▎ 摘　　要

Development of high-efficiency and stable electrocatalysts for oxygen reduction reaction (ORR) is significant for commercial manufacturing of fuel cells. Herein, graphene-wrapped FePt alloyed nanoparticles anchored on Ndoped hierarchically porous graphitic carbon nanoflakes (G-FePt@N-GCFs) were prepared by confined pyrolysis of the mixed metal precursors and dicyandiamide. Notably, dicyandiamide in situ polymerized to graphitic carbon nitride to further adsorb and confine metal ions, finally harvesting graphene-wrapped FePt nanoparticles under high temperature, accompanied by forming the N-doped graphitic carbon nanoflakes.

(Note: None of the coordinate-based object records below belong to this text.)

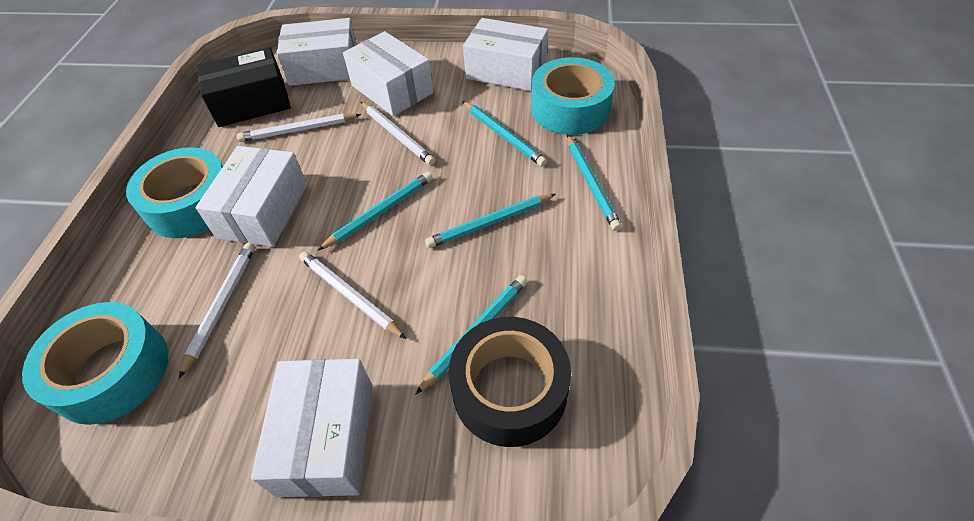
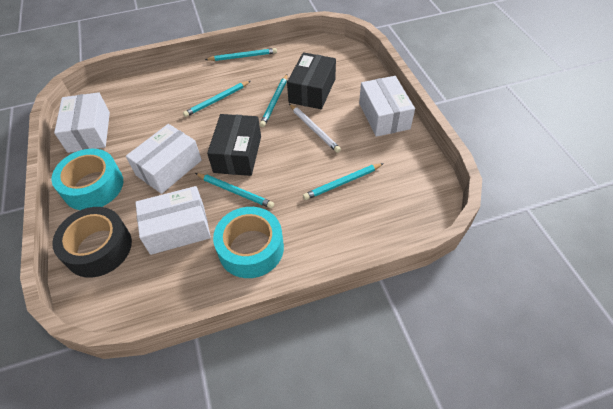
black box: 1 -> 2
turquoise tape: 3 -> 2
white box: 5 -> 4
white pencil: 4 -> 1

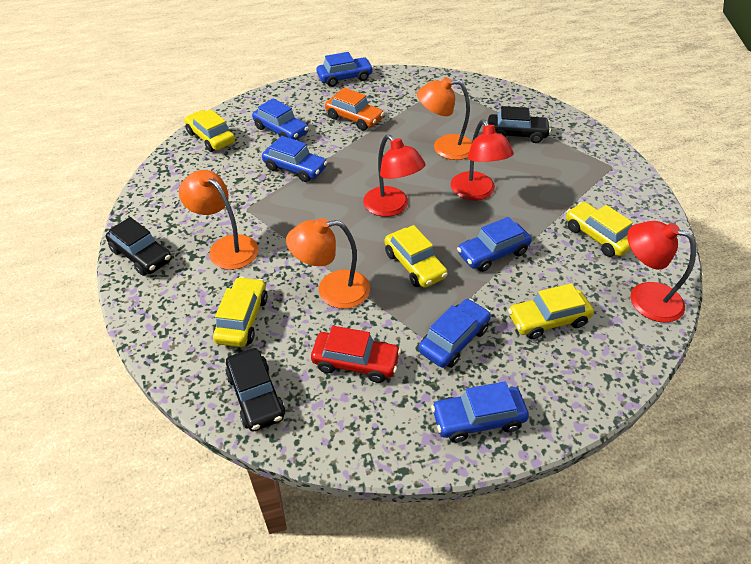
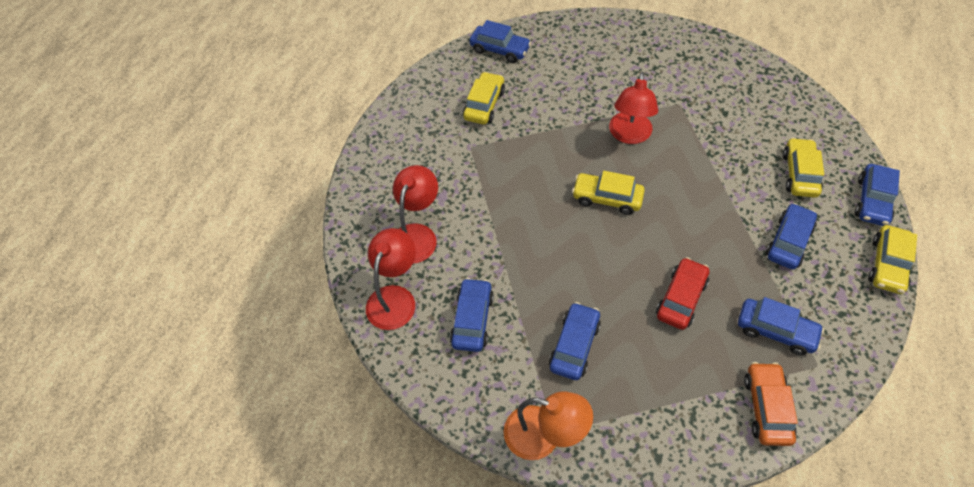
black car: 3 -> 0
orange lamp: 3 -> 1
yellow car: 5 -> 4

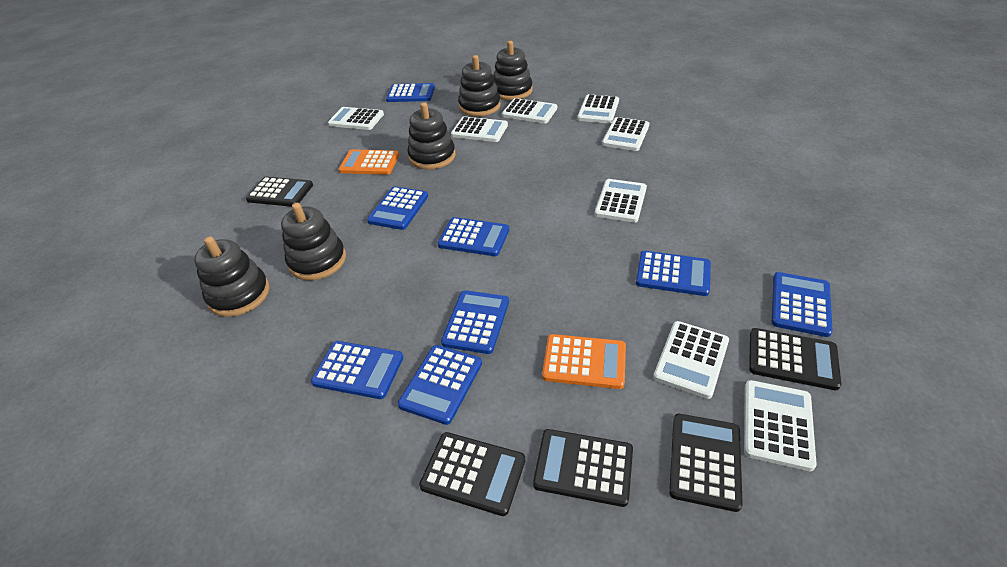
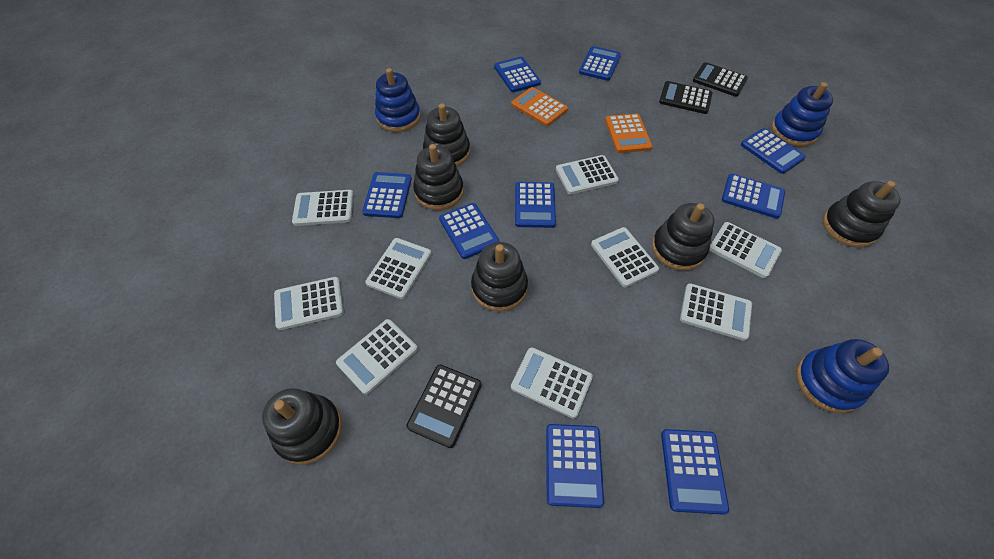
black calculator: 5 -> 3
black stacking toy: 5 -> 6
blue calculator: 8 -> 9
blue stacking toy: 0 -> 3
white calculator: 8 -> 9

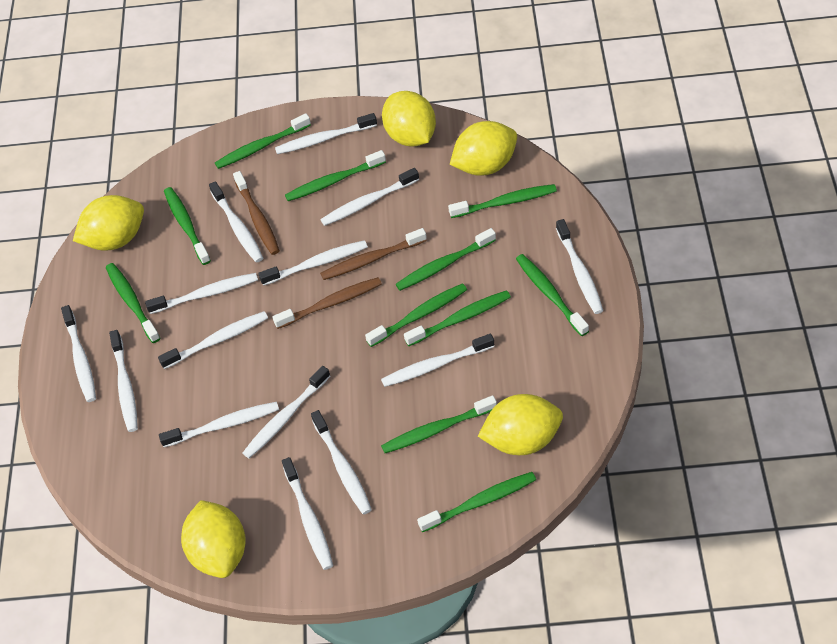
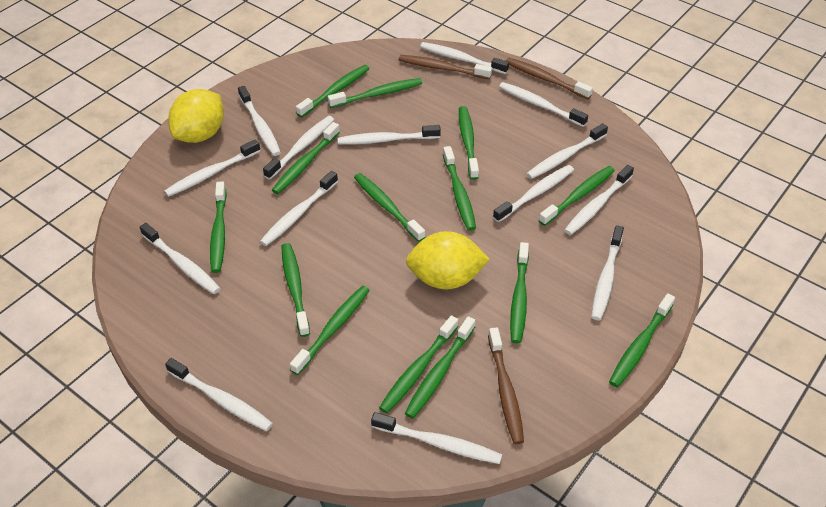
green toothbrush: 11 -> 14
yellow lemon: 5 -> 2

The controlled experiments substantiate significance of the pyrolysis temperature and metal types. The resultant G-FePt@NGCFs showed appealing ORR activity (Eonset = 1.01 V; E1/2 = 0.86 V vs. RHE), and durability (E1/2 negatively shifts for 12 mV within 2000 cycles), outperforming commercial Pt/C catalyst in the alkaline environment. This study provides some valuable guidelines for construction of state-of-art transition-metal-based carbon catalysts in energy storage and conversion devices.